# Side road to Edisto Island, SC



## Redfoot NERD (Oct 9, 2008)

For some reason we took a 'side-road' to Edisto.. don't remember why..







.. look what we found!






Not sure of the whole story.. some kind of plantation. 
Past it are "swamp" areas that might have been rice fields.. as far as I could see. [ I'll see if I can find pics of them ] I can't help but wonder what kind of critters live in there now. NO TRESPASSING signs everywhere!!!

A closer look.. look at the trees..






And the tree across the road from the gates.. [ another one of my favorite pics ]..






The "Low Country" of SC.. is what they call this part of the Atlantic coast-line...

Terry K


----------



## Isa (Oct 9, 2008)

Thanks you for sharing Terry 

Your pics are amazing, the pictures with the trees remind me of pictures that people use as a desktop background, they are so peaceful.


----------



## Redfoot NERD (Oct 9, 2008)

Thanks Isa,

The "a.m. Dock & Tree" pics are desktop and part of screensavers on mine!

*ANYONE WHO WOULD LIKE HI-RES OF ANY OF MY PICS?.. JUST EMAIL ME AND I'LL SEND THEM.*

Terry K


----------



## Jas2Cats (Oct 9, 2008)

Amazing pictures Terry~! This is the way my mind pictures the old South when I'm reading books based there.


----------



## Josh (Oct 9, 2008)

those trees in front of the house are kinda spooky. did you go any further onto the property? was it abandoned or something?


----------



## Redfoot NERD (Oct 9, 2008)

josh said:


> those trees in front of the house are kinda spooky. did you go any further onto the property? was it abandoned or something?

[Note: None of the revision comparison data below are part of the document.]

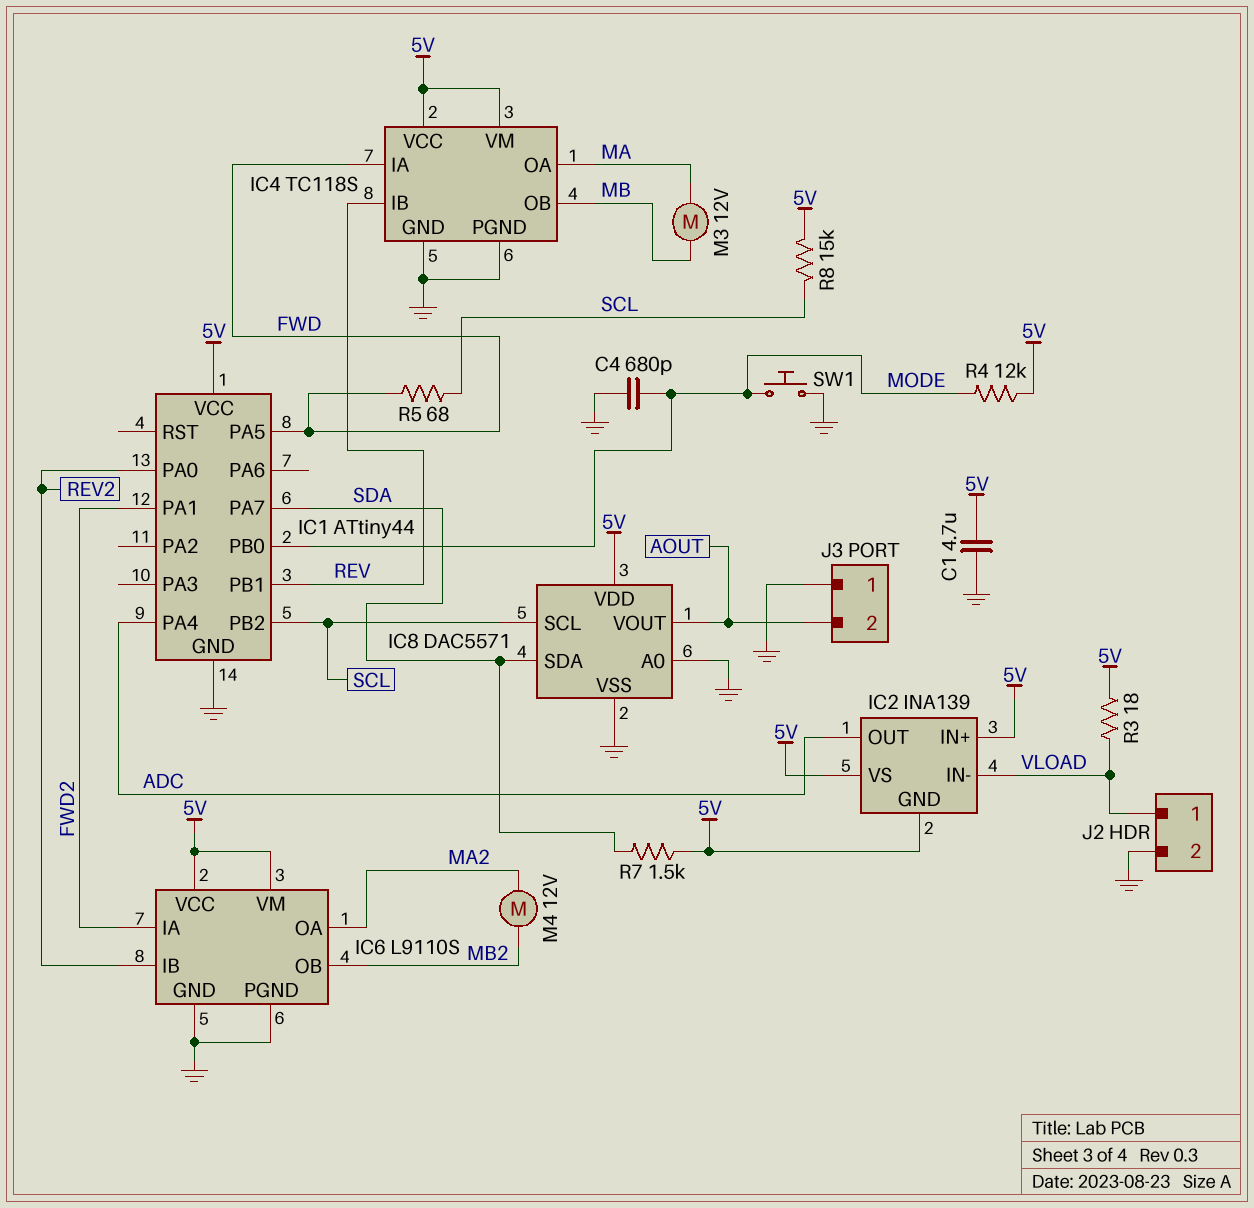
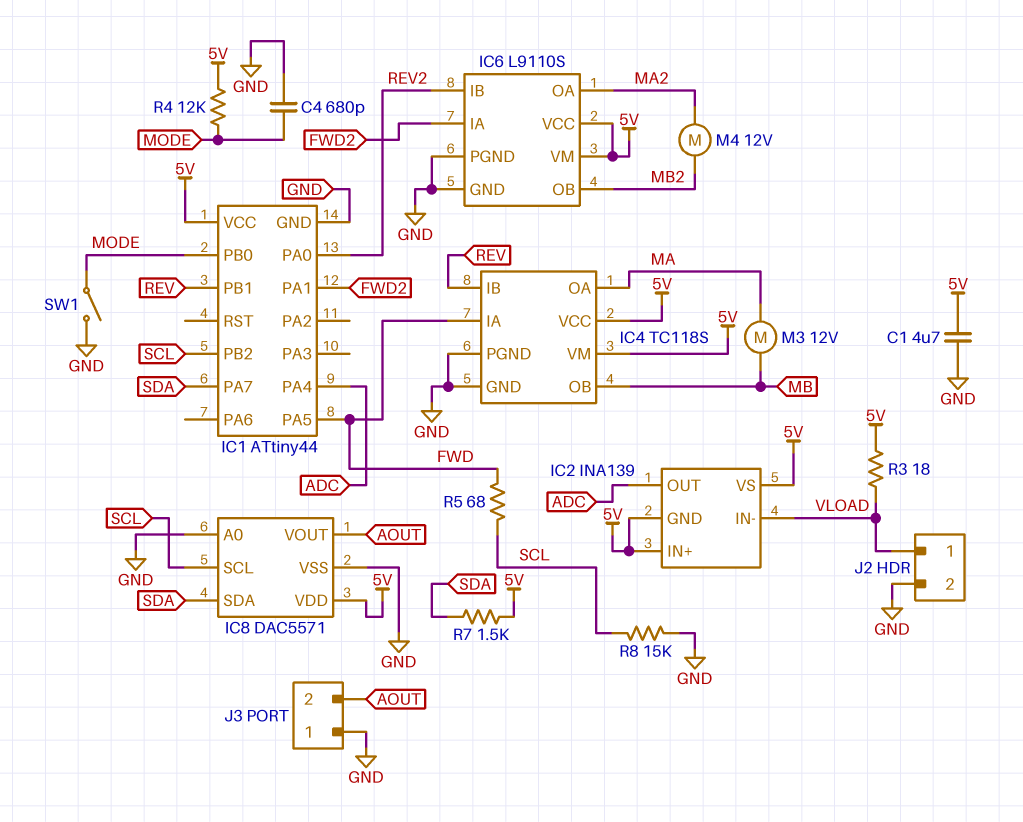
R8: 15k (5V, SCL) -> 15k (GND, SCL)
SW1: button (GND, MODE) -> switch (GND, MODE)

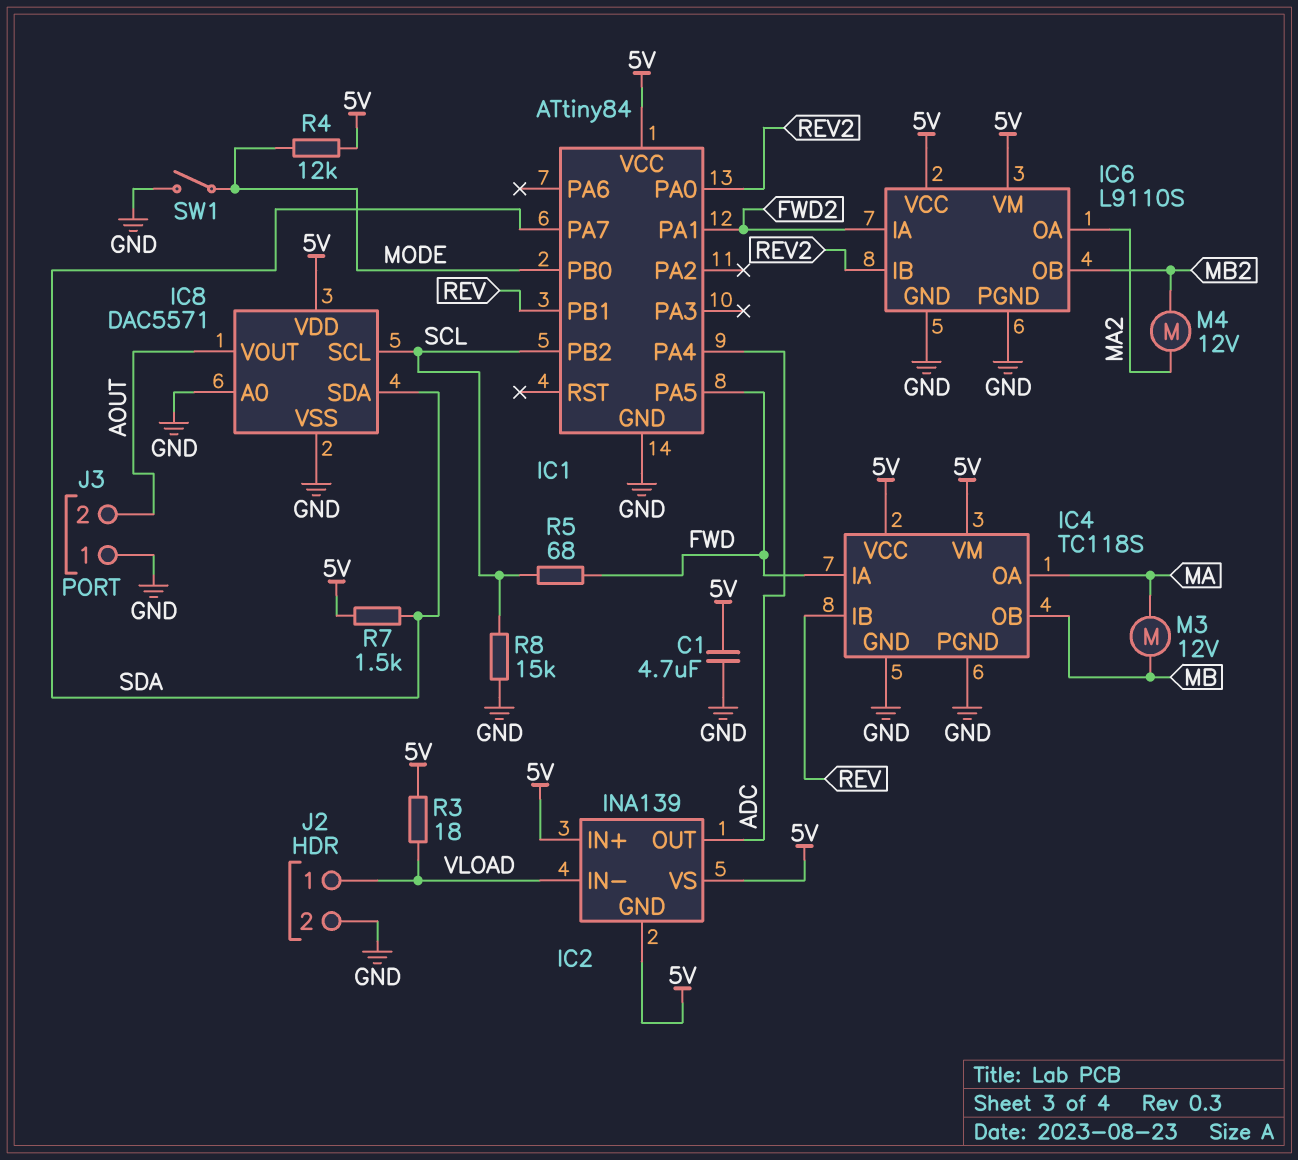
C4: 680pF (GND, MODE) -> none
IC1: ATtiny44 -> ATtiny84

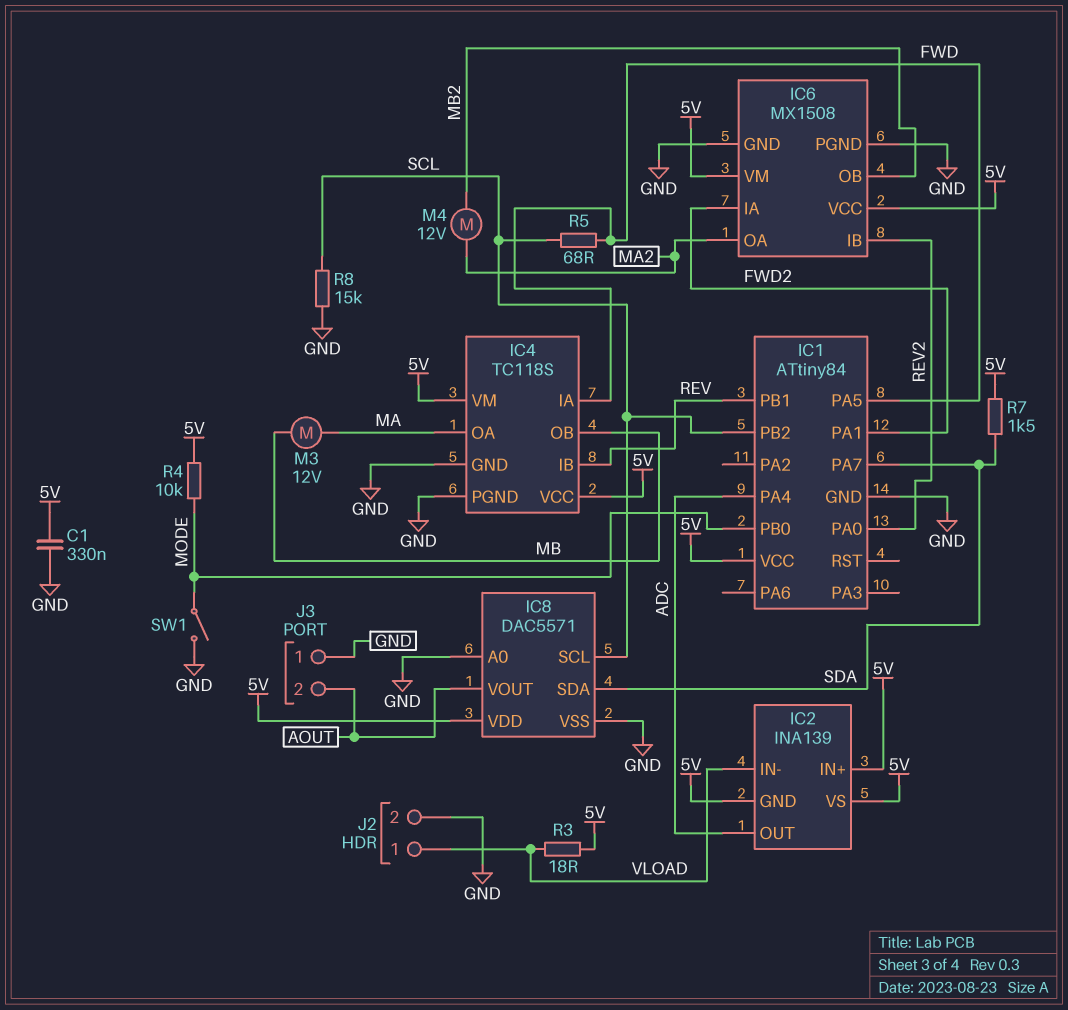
C1: 4.7uF (5V, GND) -> 330nF (5V, GND)
IC6: L9110S -> MX1508
R4: 12k (5V, MODE) -> 10k (5V, MODE)

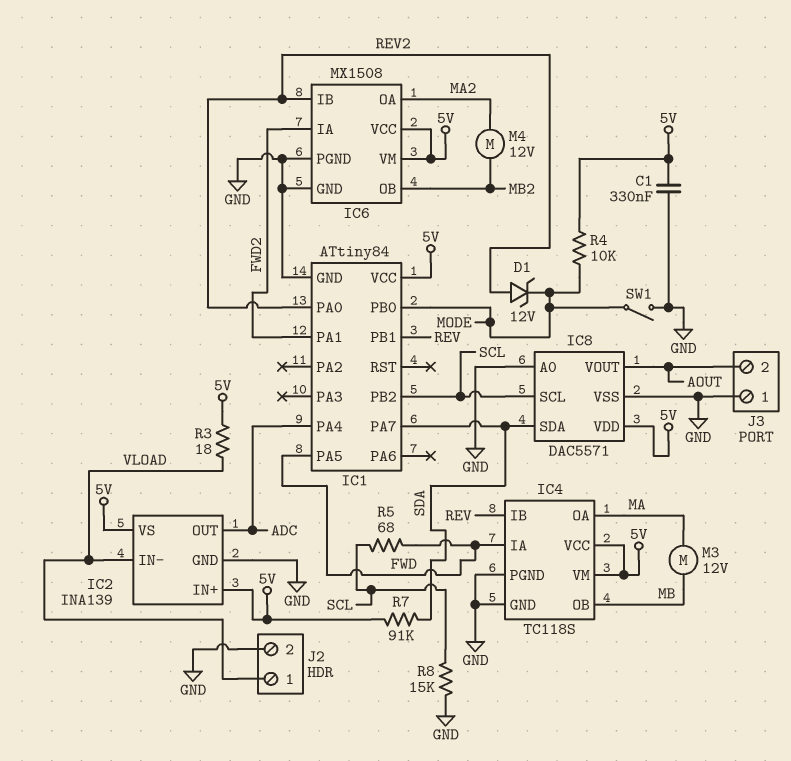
D1: none -> zener 12V (A REV2, K MODE)
IC2 pin GND: 5V -> GND
R7: 1.5k (5V, SDA) -> 91k (5V, SDA)

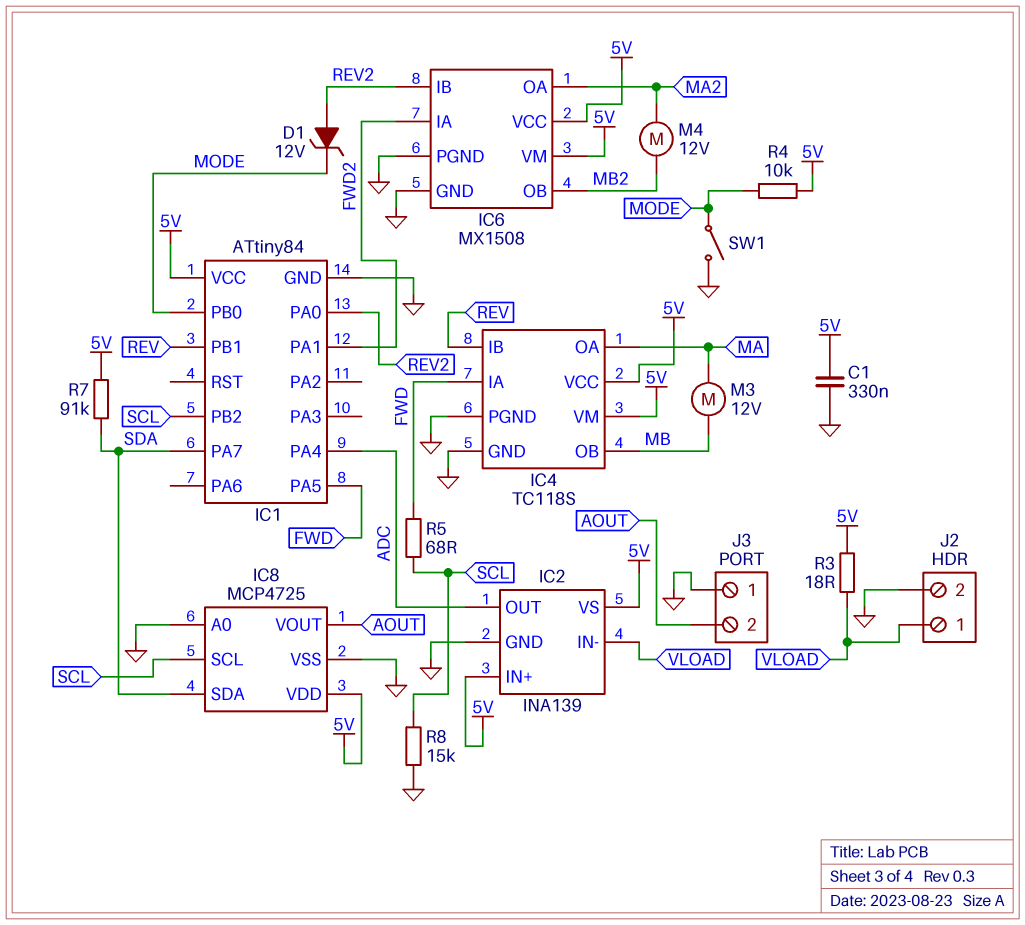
IC8: DAC5571 -> MCP4725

Josh I got the impression they didn't want anyone in there with their METAL DETECTORS!






NERD


----------



## Josh (Oct 9, 2008)

awwww.... so the third shot you posted you took through the gate?


----------



## Laura (Oct 9, 2008)

I think it HAUNTED!!!! BOO!!!
The Deep South.. I wonder what stories that house could tell and if its vacant..


----------



## Redfoot NERD (Oct 10, 2008)

When you drive on past the front of this what I think is really an old plantation.. just past the trees.. is this. Wonder if there are "critters" in there? Imagine what you could find around midnight some moon-lit night.. if you went wading this foot-deep [ close to the road anyway ] swamp..






I can see it now.. helicopters with those blinding spotlights!!!!..






There's some kind of building back in there..






Ya wanna go Josh?

Nerd


----------



## tasena (Oct 10, 2008)

amazing photos really gets the imagination going would love a couple of days to roam and look. Thanks for sharing


----------



## ZippyButter (Oct 10, 2008)

Terry,

Thanks for bringing back lot of memory of north Florida, I did drive through some roads like the one in your pictures, we used to call these "canopy roads", and I bet you there probably are many water snakes, alligators, and may be some snapped turtles in that swamp. If there were not any warning posts around the property, I would take a risk to find out what is behind that gate, and inside the building. Just wear your best running shoes, and be prepare to run for your life and hope that whoever lives there, don't have a shot gun


Minh


----------



## Josh (Oct 11, 2008)

i'd go in the midday sunlight with waders  and maybe packin some heat. but otherwise those photos are a sight this southern-california boy has never seen. i'd be too spooked!
great photos terry!


----------